Chamou #HEYTWITTER à operação que levou a cabo e filmou na cidade alemã de Hamburgo, no passeio em frente aos escritórios da empresa norte-americana Twitter. O protesto de Shahak Shapira, um alemão de ascendência israelita, ficou assim gravado aos olhos de quem passava. Até a calçada ser limpa, logo no mesmo dia.

A Alemanha precisa de uma solução definitiva para o Islão", "Vamos mandar judeus para as câmaras de gás", "Matem os pretos" foram algumas das frases que Shahak Shapira pintou no passeio, reproduzindo os tweets com os respetivos autores que foi identificando na rede social e denunciando junto da empresa proprietária do serviço.

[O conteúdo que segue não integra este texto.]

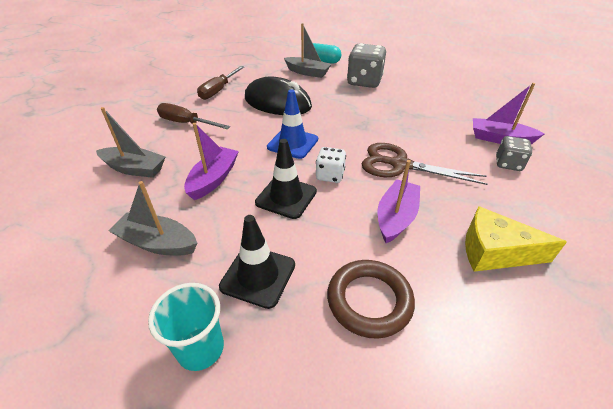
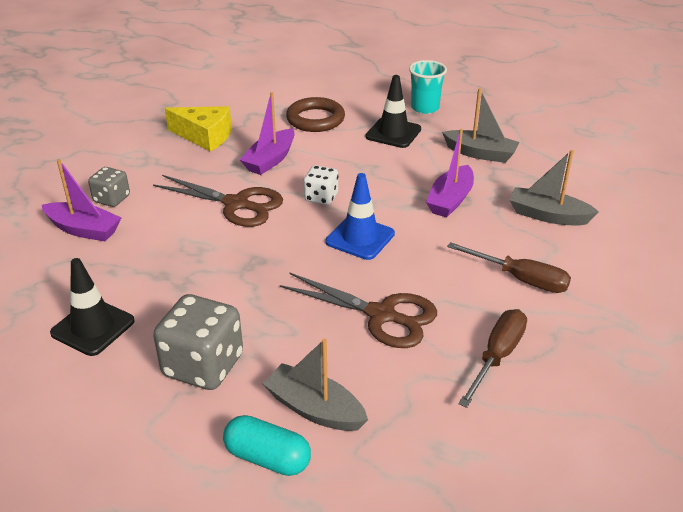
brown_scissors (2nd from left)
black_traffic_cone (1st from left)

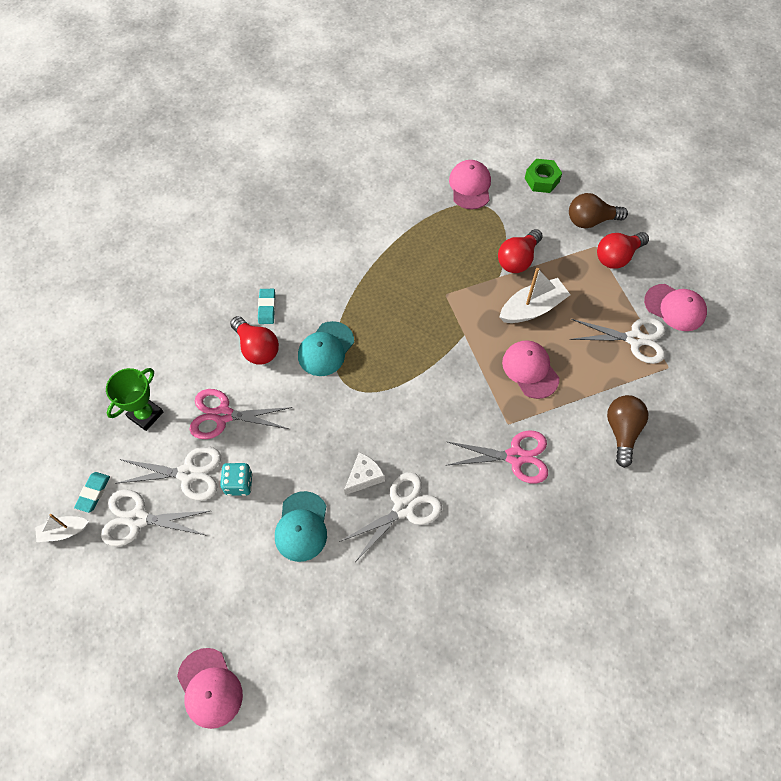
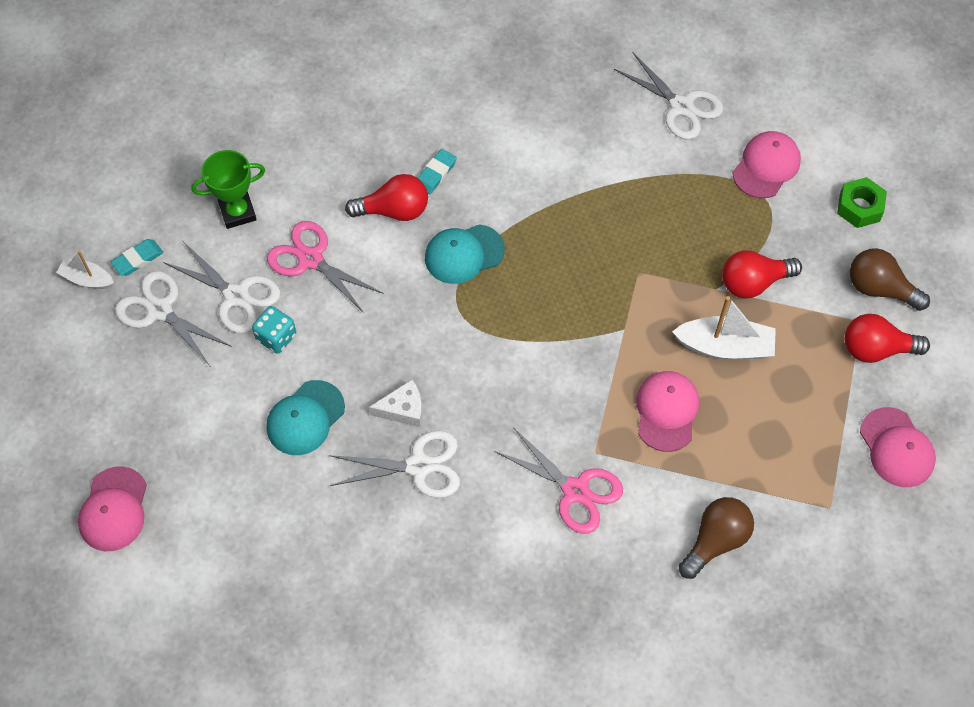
red_light_bulb (1st from left)
white_scissors (4th from left)

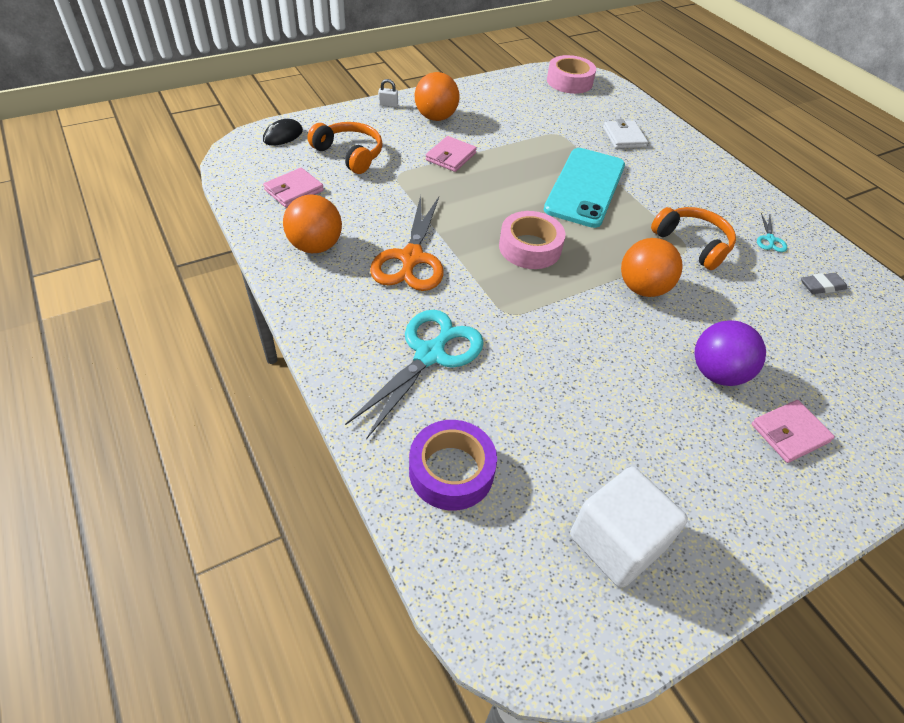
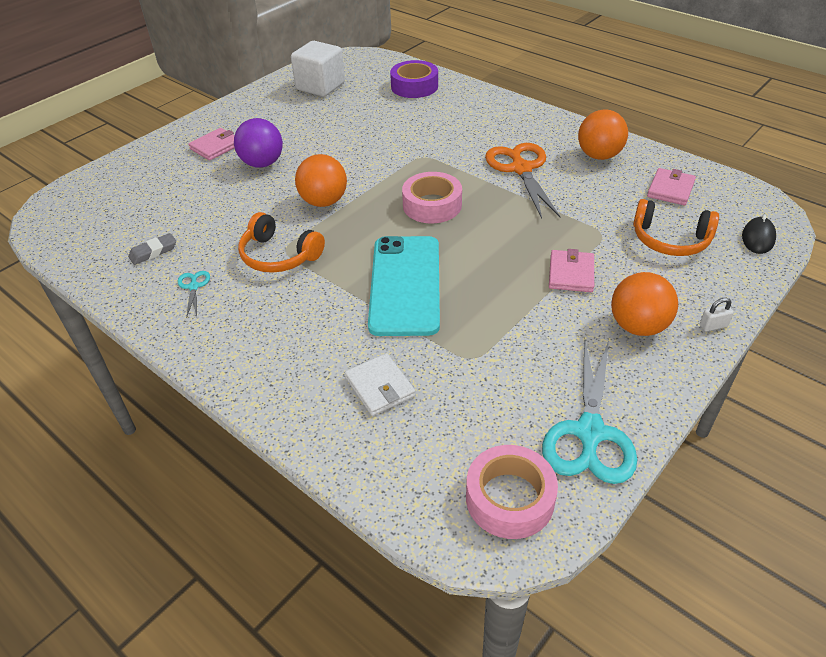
turquoise_scissors (2nd from left)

Nos últimos seis meses, reportei cerca de 450 comentários de ódio ao Twitter e ao Facebook. As mensagens que denunciei não eram apenas simples insultos ou brincadeiras, mas sérias ameaças de violência, homofobia, xenofobia ou negação do Holocausto. São coisas que ninguém devia dizer e ninguém devia ler. Reportei cerca de 150 comentários ao Facebook e removeram cerca de 80%. Por regra, demorou entre um a três dias. reportei mais de 300 tweets ao Twitter, de onde recebi apenas nove respostas nos últimos seis meses, cada qual afirmando não haver violação das regras da rede social", relata Shahak Shapira no vídeo que colocou no Youtube.

Dada a pouca recetividade face às suas queixas, Shahak Shapira avançou com a ação de rua, em Hamburgo.

Em reação, um porta-voz do Twitter adiantou à imprensa que a empresa não comentaria as especifidades de contas individuais por questões de privacidade, afirmando que aplica rigorosamente as suas regras.

Posteriormente, a calçada foi lavada e limpa, uma operação que apagou os 30 tweets pintados e que o próprio Shahak Shapira presenciou.